According to Dr Jayaka Campbell, climate change is wreaking havoc, and some people are blissfully unaware of the potentially devastating health risks for sports.
"We continue to do things in the same way without recognising the challenges, because we are at the cusp of a massive shift, as our climate has changed and will continue to change, and now we are at the point where we have crossed into a new climate regime," he told STAR Sports.
On Wednesday, Campbell, who works at the Department of Physics in the Faculty of Science and Technology at The University of the West Indies (UWI), Mona, while speaking at the opening session of the Wet/Hurricane Season Caribbean Climate Outlook at The Jamaica Pegasus hotel, New Kingston, alluded to the risks associated with the long tradition of holding physical education (PE) classes about midday.
He argued that the sustained heat the country has been experiencing recently makes this a recipe for disaster, but people are failing to make the connection between climate change and its impact on their lives.
"We tend to have PE in the middle of the day, but there comes a point where enjoyment brings risks, and the 2019 Manning Cup season was an indication to us that we need to change the practice," he disclosed.
On October 1, 2019, the Manning Cup Group A game between Haile Selassie High School and Cumberland High was called off after a thunderstorm and heavy rainfall resulted in a waterlogged field.
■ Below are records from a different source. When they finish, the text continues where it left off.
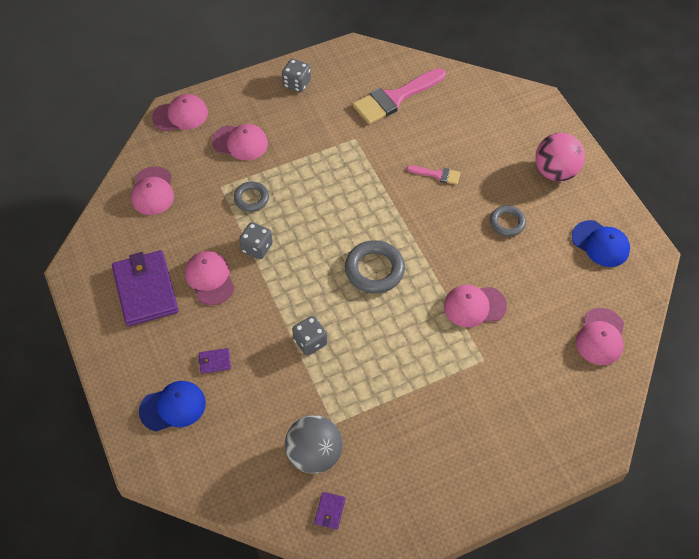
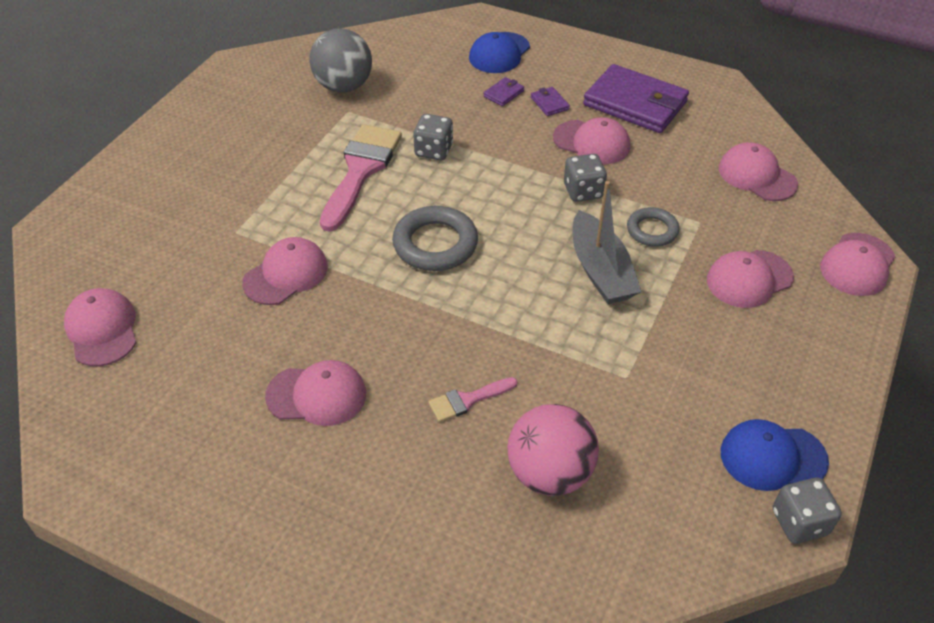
camera: 140 degrees right, 10 degrees down
(297, 83) = (796, 403): grey dice -> grey dice (799, 522)
(305, 195) = (600, 270): none -> grey boat
(330, 511) = (295, 64): purple wallet -> purple wallet (549, 103)
(395, 98) = (644, 479): pink brush -> pink brush (361, 170)
(507, 223) = (317, 395): grey ring -> pink cap
(555, 172) = (297, 522): pink ball -> pink ball (549, 473)
(600, 244) = (160, 449): blue cap -> blue cap (772, 457)

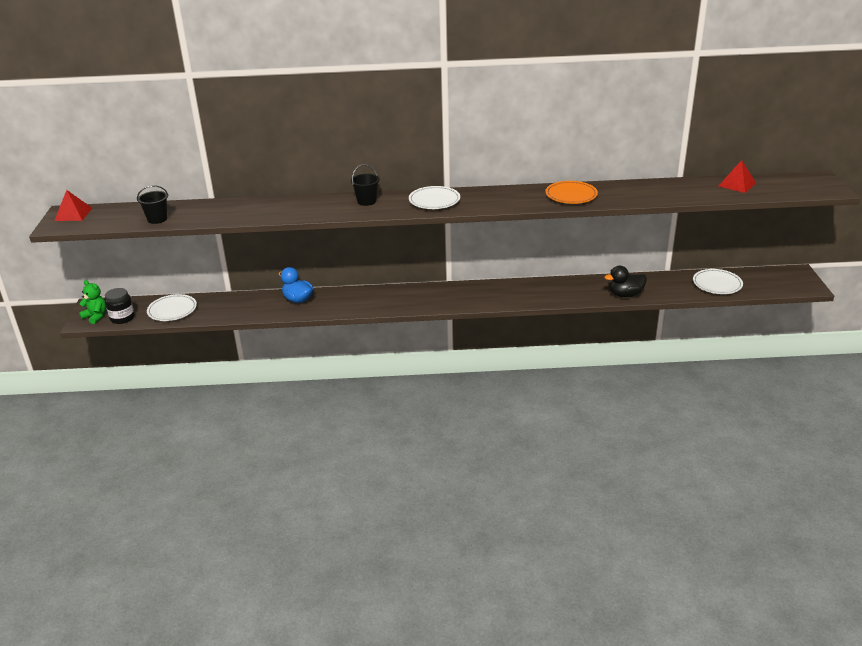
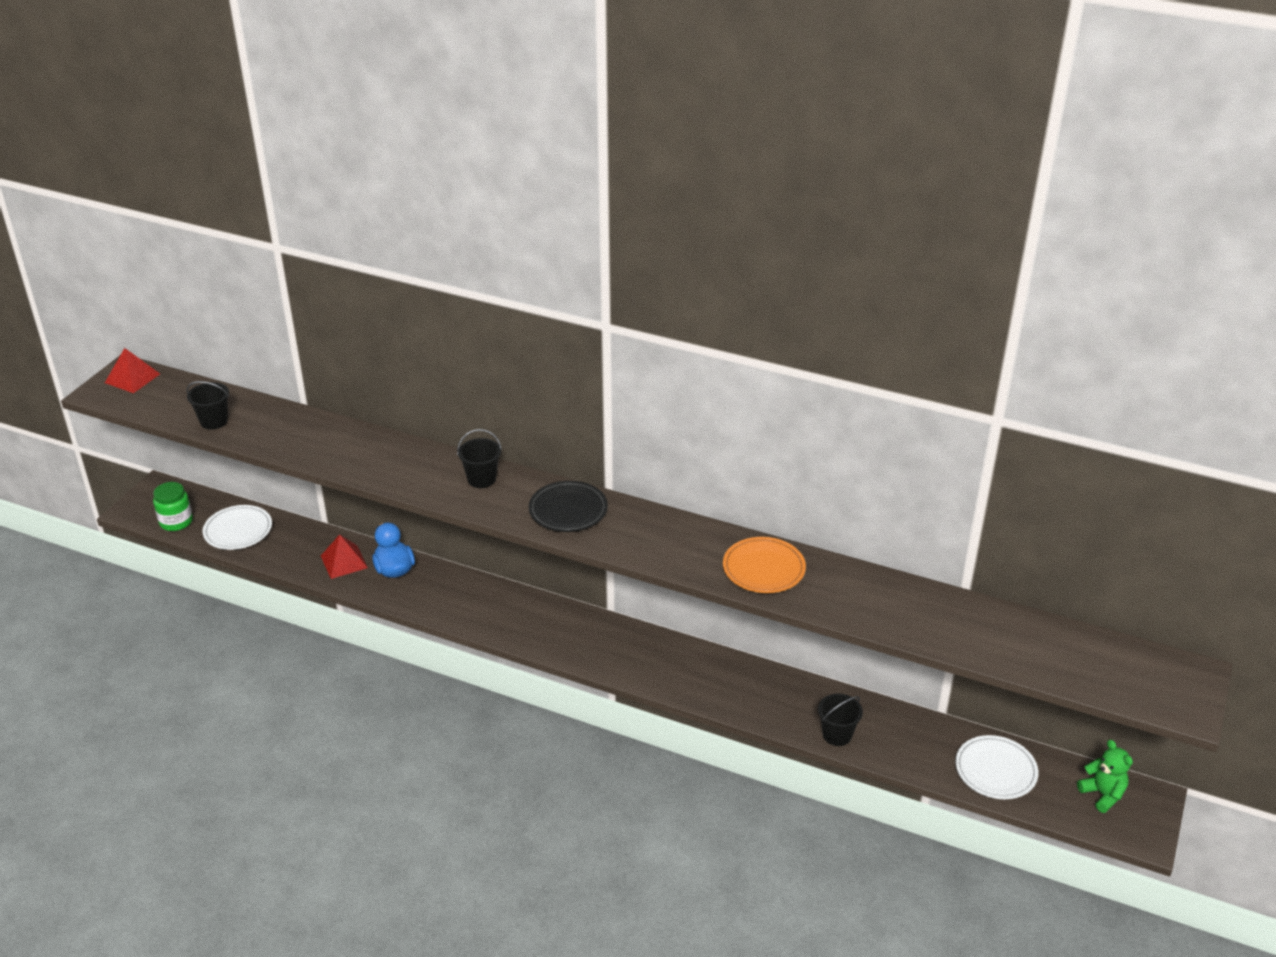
camera: 25 degrees right, 5 degrees up
(96, 316) = (150, 508): green teddy bear -> green teddy bear (1102, 794)
(122, 318) = (176, 521): black jar -> green jar
(434, 201) = (568, 510): white plate -> black plate
(625, 295) = (837, 735): black duck -> black bucket
(737, 184) = (1039, 638): red pyramid -> red pyramid (344, 561)

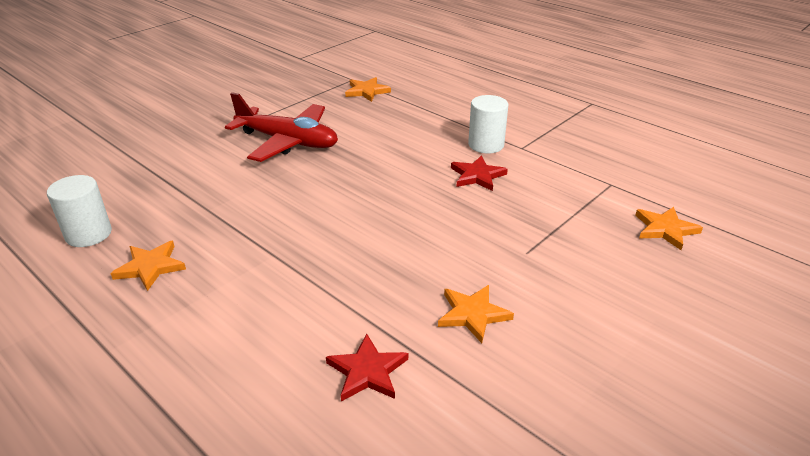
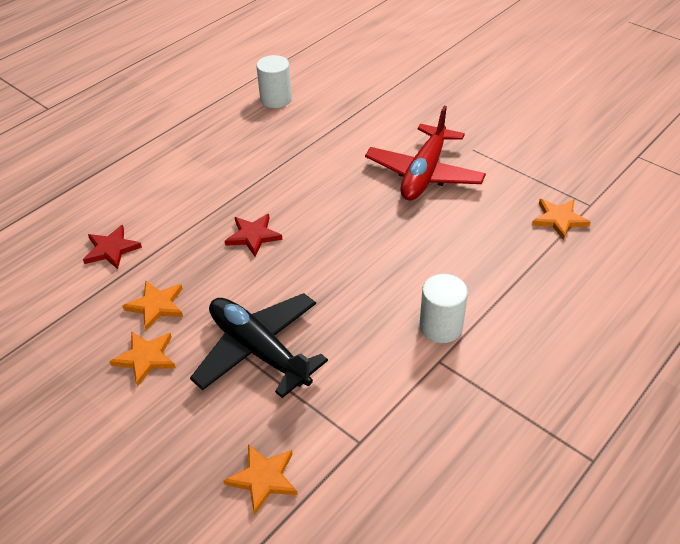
camera: 90 degrees right, 10 degrees up
(150, 267) = (235, 134): orange star -> orange star (146, 358)
(477, 176) = (370, 316): red star -> red star (253, 236)
(527, 236) = (259, 350): none -> black plane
Tragedy struck afterwards when a Haile Selassie player returned to the field to retrieve a roll of tape.
After picking up the tape, the player reportedly took up a metal chair left by a spectator when a bolt of lightning struck him, rendering him unconscious. Frightened players and school officials were, however, able to get the injured player to the Kingston Public Hospital, where he regained consciousness after being treated.
Two weeks before, on September 16, the feature game between Jamaica College and Wolmer's Boys' School was called off late in the second half when lightning struck five players at Stadium East. The Inter-Secondary Schools Sports Association (ISSA), thereafter, brought forward the kick-off times of all games to 2 p.m. because of persistent thunderstorms in the afternoon.
The lightning strikes were at the peak rainfall season, which is now occurring outside of the traditional rainy periods, and ISSA officials had better start paying attention to the weather advisories, according to Campbell.
"The Manning Cup matches were usually held between 2 and 5, when we now expect afternoon showers, accompanied by so-called thunderstorms, to occur. There is something critical that people tend to ignore - that the lightning comes first, but we hear the thunder and sometimes don't see the lightning, so it is more accurately described as a lightning storm," Campbell said.